В этот период произошел следующий эпизод. В бане после прожарки я обнаружил, что у меня сперли гимнастерку (тогда кое-что из своих вещей еще можно было носить). Я начал скандалить. Заведующий баней — малоприятный тип нахала и хама, которому все сходило с рук, стал орать на меня, а я на него. (Здесь немного отвлекусь. Этот человек, как я узнал позже, сидел по довольно любопытному делу. Еврей по национальности, он попал в плен и там выдавал себя за азербайджанца, так как немцы евреев расстреливали. Наши же посадили его за то, что немцы не расстреляли: стало быть, он, еврей, им хорошо услуживал — такова логика нашего следствия. Не исключено, что по складу своего характера он мог быть у немцев на любой работе. Позже я неоднократно его наблюдал. Помимо бани, он заведывал и парикмахерской, брил начальство и придурков покрупнее, не снисходя до работяг, участвовал в лагерной самодеятельности — «рыжий по имени Пупс», и в этой роли на потеху публике издевался над статистами и второстепенными актерами труппы, а также с большой вероятностью был крупным стукачом.) Но вернемся к злополучной краже гимнастерки. Я продолжал ругаться с заведующим, когда в помещение неожиданно вошел лейтенант — начальник лагпункта. Он стал выяснять, в чем дело. Я объяснил. Завбаней притих и выкинул мне старую, хотя и стиранную, заплатанную гимнастерку, которую я отказался взять. Лейтенант стал меня спрашивать, кто я, за что сижу, срок, кем был на воле. Спросил, в какой я бригаде.

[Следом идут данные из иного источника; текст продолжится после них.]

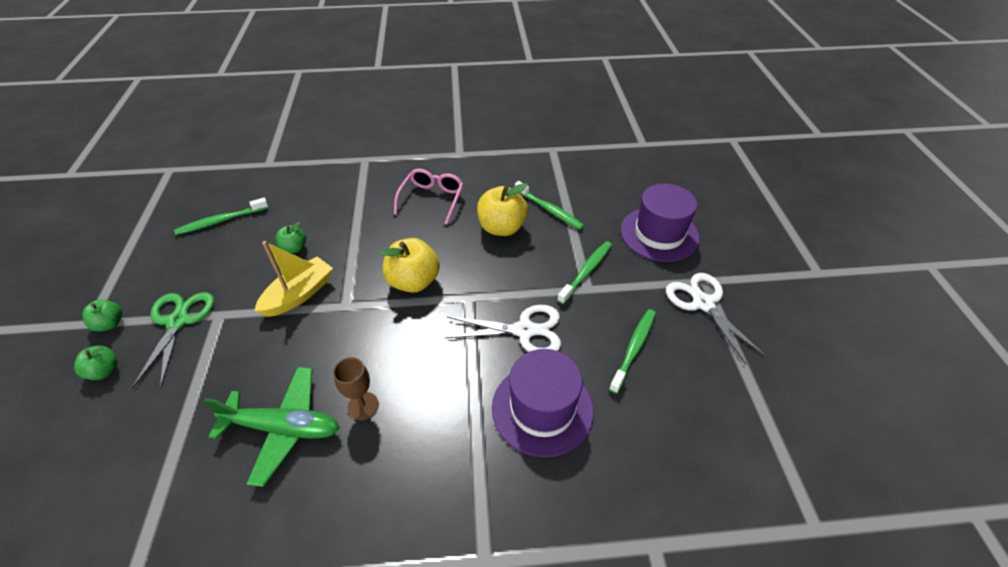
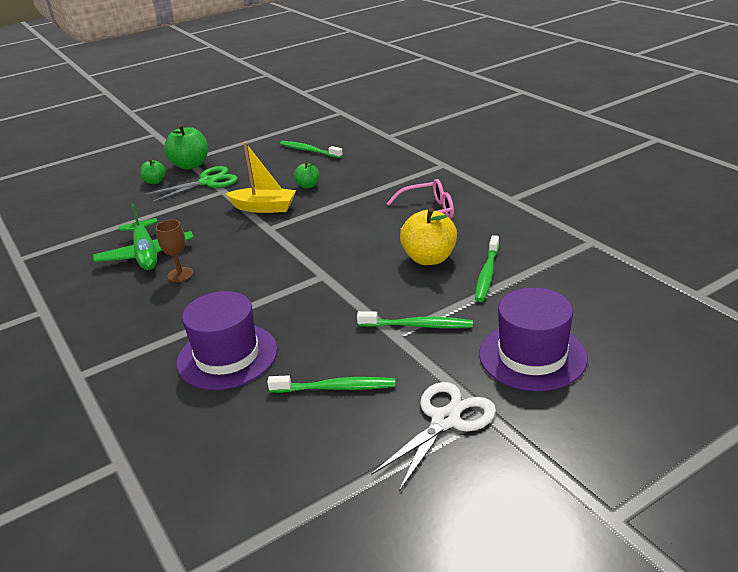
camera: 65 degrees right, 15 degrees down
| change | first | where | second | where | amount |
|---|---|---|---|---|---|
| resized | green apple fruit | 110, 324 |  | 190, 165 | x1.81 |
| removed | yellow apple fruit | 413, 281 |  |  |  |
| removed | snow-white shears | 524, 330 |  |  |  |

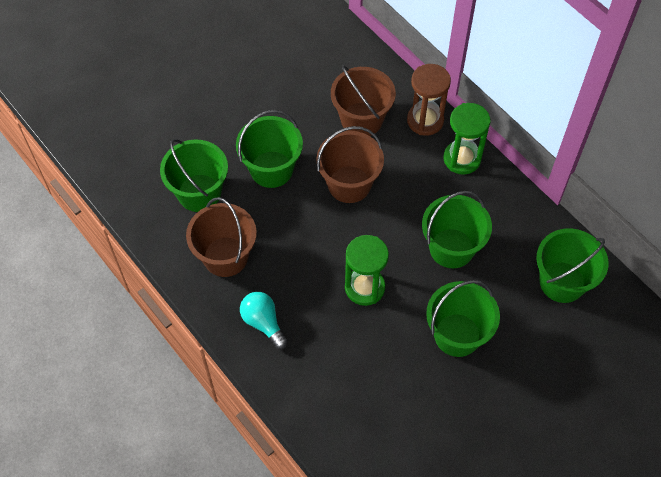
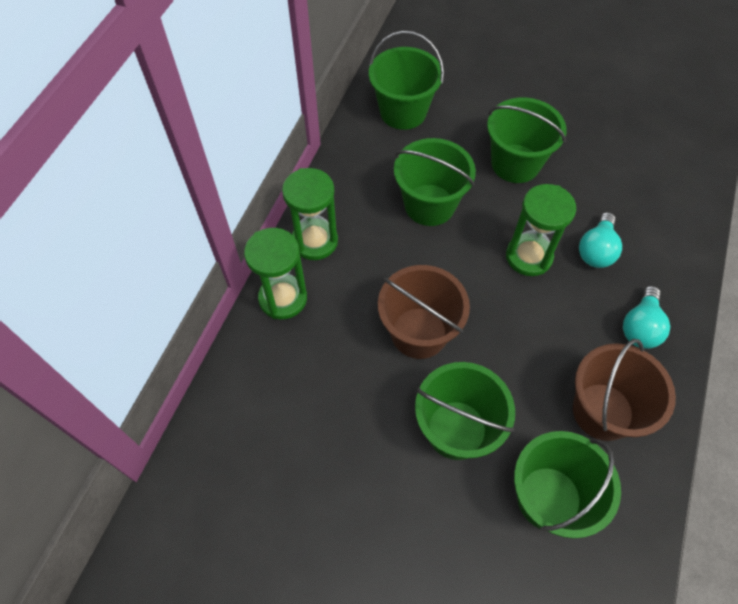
camera: 120 degrees left, 0 degrees up
| change | first | where | second | where | amount |
|---|---|---|---|---|---|
| removed | brown pail | 361, 120 |  |  |  |
| recoloured | brown sand timer | 425, 120 | green sand timer | 283, 298 |  |
| added |  |  | turquoise bulb | 596, 250 |  |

Через некоторое время меня вызвала начальница лазарета Дубинская (лазарет находился на территории второго лагпункта). Разговор был коротким. Я уже заученно подтвердил, что учился на третьем курсе мединститута. «Умеете ли делать внутривенные вливания?» — «Нет, но научусь». — «Знаете ли рецепты?» — «Нет, но научусь. Я выписал книги из дома». — «Здесь не место для учения, здесь лагерь. Я могу взять вас только санитаром». Ну, что ж, подумал я, это много лучше общих работ. На том и расстались. Это был конец мая. С этим же периодом совпал вызов к майору госбезопасности Орлову. Он явно знакомился со мной, задавая кучу стандартных вопросов, и только под конец сказал, что меня нужно допросить о какой-то русской со странной фамилией Вилькиленок, которая якобы была в Кенигсберге, и которую по имеющимся сведениям я должен знать. Никакой Вилькиленок я не знал, и весь этот вызов показался мне странным именно тем, что со мной знакомились. Я вспомнил майора Бурмистрова из Краснопресненского райотдела МГБ и его «знакомство» со мной.

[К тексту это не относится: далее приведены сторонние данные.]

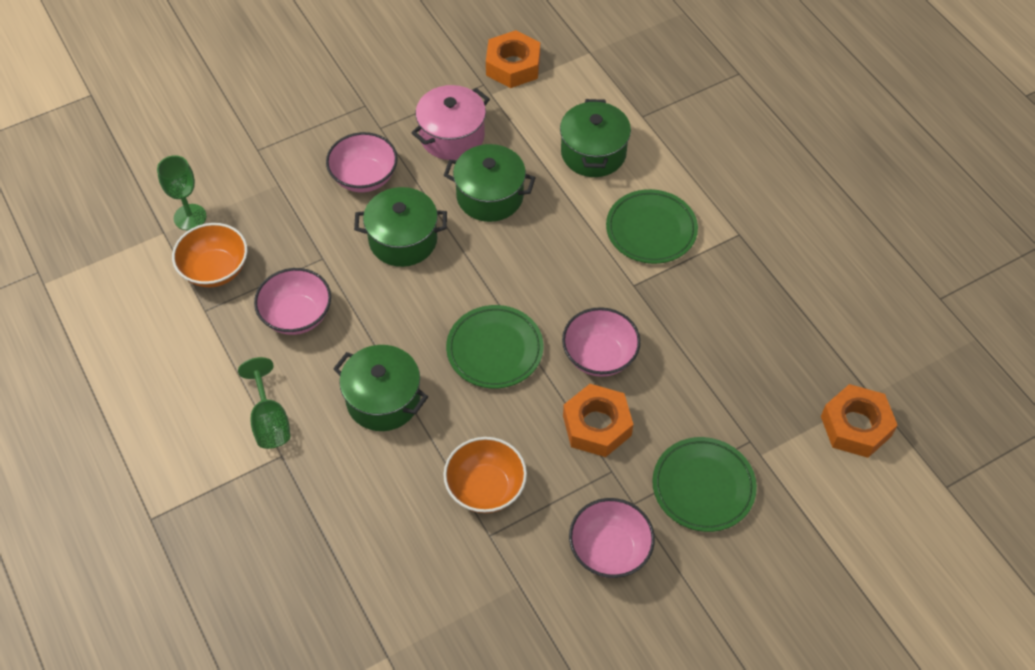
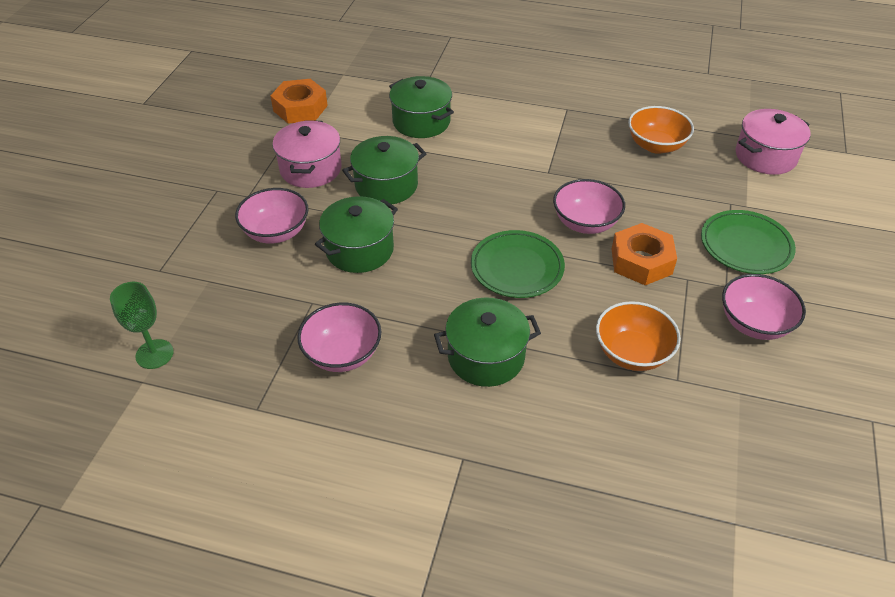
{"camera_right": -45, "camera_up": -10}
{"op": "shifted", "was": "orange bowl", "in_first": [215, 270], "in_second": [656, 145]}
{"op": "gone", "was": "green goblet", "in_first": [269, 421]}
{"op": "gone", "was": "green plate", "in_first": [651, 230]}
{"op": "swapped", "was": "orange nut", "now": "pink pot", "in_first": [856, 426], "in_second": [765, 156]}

Первого июня я был переведен в бригаду, обслуживающую лазарет, и назначен санитаром в отделение гнойной хирургии. Для меня началась совершенно другая жизнь.

К моменту моего появления в лазарете Владимир Павлович Эфроимсон все еще работал там в лаборатории, где делал анализы для больных. Но коллеги (главным образом, заведующий Бубнов — тип провинциального, сладкого, но противного интеллигента с мордочкой, похожей на ежиную, и с ежиком седеющих волос на голове) съели Эфроимсона, увидав в нем конкурента. Сделали это просто, подсунув в анализ не ту мокроту, в которой он нашел Б К — бациллы Коха. Повторили еще раза два, и этого было достаточно, чтобы доктор наук попал на общие работы. Нрав у Дубинской был таков, что она не стала разбираться, кто прав, кто виноват. На общих работах Владимир Павлович, что называется, вкалывал. Правда, через некоторое время его сделали техником в бригаде строителей, но он продолжал вкалывать вместе с собригадниками. Это его вкалывание, мне сдавалось, имело глубокие корни. Похоже, что это была попытка доказать, что евреи — народ работящий и физически.